1275 Minnesota St / Anglim / Trimble Gallery

You Never Know presents four series of plein air paintings, created by Rico Solinas from 1990–2024, which document industrial environments and ungentrified holdouts in the margins of San Francisco. The pieces are linked by his immersion in the Bay Area physical and political landscape: he paints outside, under bright skies, in intimate contact with people and communities. By playing with canvas shape, alignment and arrangement, Solinas creates an oblique composition that questions conventional presentation. 

In the 1990s, naval bases around the Bay provided the warship material for US intervention in the ongoing Kosovo war. Solinas’s paintings of these vessels, shown in a checker board formation of off-kilter ships, invoke an emotional seasickness towards the US military-industrial complex.

The tondi (Italian for circular paintings) were painted in reverse, using mirrors attached to his easel, and reflect the topsy turvy, unorthodox nature of the Bay Area. Resembling the convex safety mirrors found in parking garages, these portals of optical curiosity offer a new way of looking.

His handsaw paintings depict the exteriors of art museums in the Bay Area, New York and Italy, a network seldom seen in a single space. Their surreal rendering on handsaw blades underlines the power and impact of these institutions on artistic communities.

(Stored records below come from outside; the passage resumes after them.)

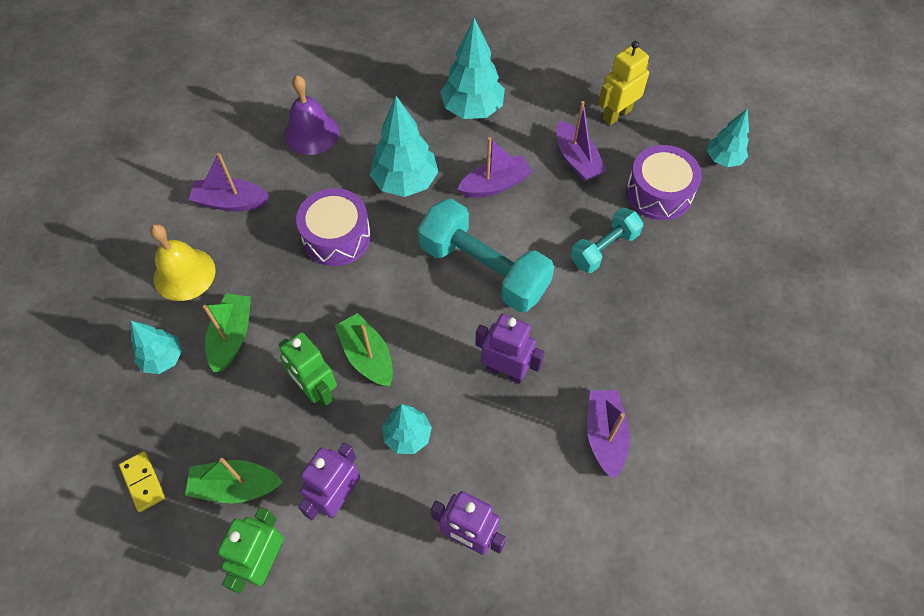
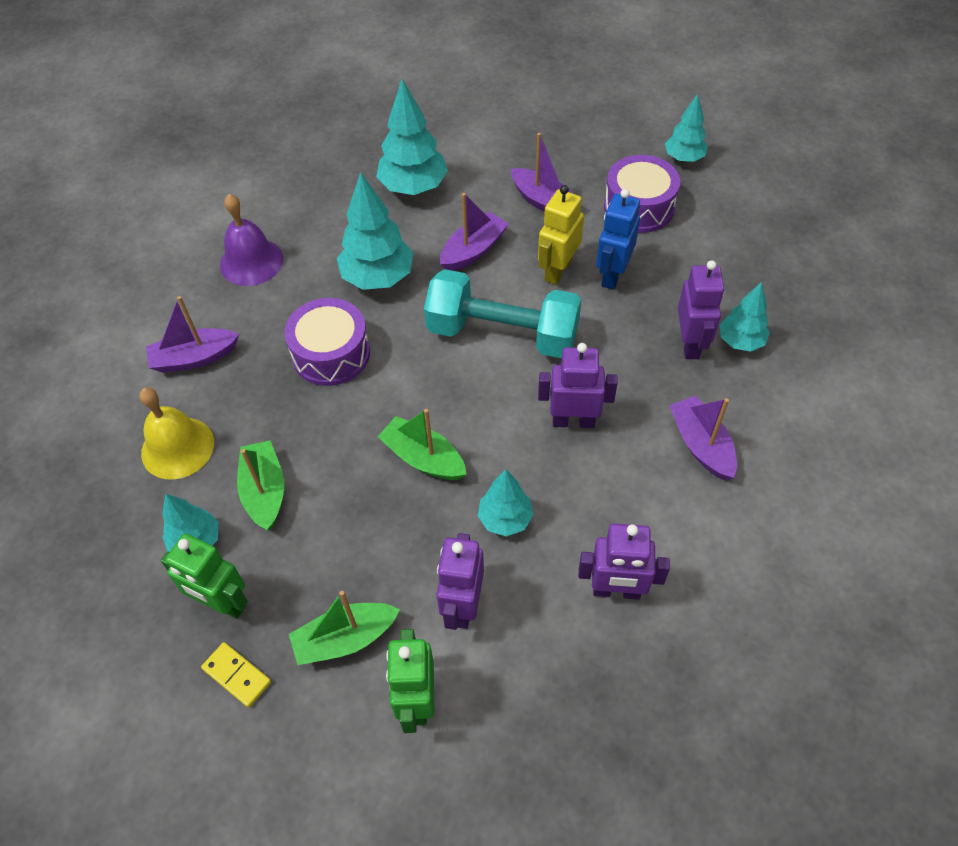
camera: 20 degrees left, 5 degrees down
(316, 390) = (386, 510): green robot -> green robot (222, 603)
(604, 249) = (612, 275): turquoise dumbbell -> blue robot
(616, 114) = (561, 148): yellow robot -> yellow robot (557, 271)
(641, 338) = (690, 344): none -> purple robot
(688, 352) = (740, 341): none -> turquoise tree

Solinas’s small gouaches, his most recent project, were created in the streets of the Bayview district of San Francisco over the course of four years during the COVID-19 pandemic. These paintings document a community that has historically been overlooked, and as such evolved an attitude which accepts the uncertainty of life, where one’s best made plans often turn out differently. In life just as in art: you never know.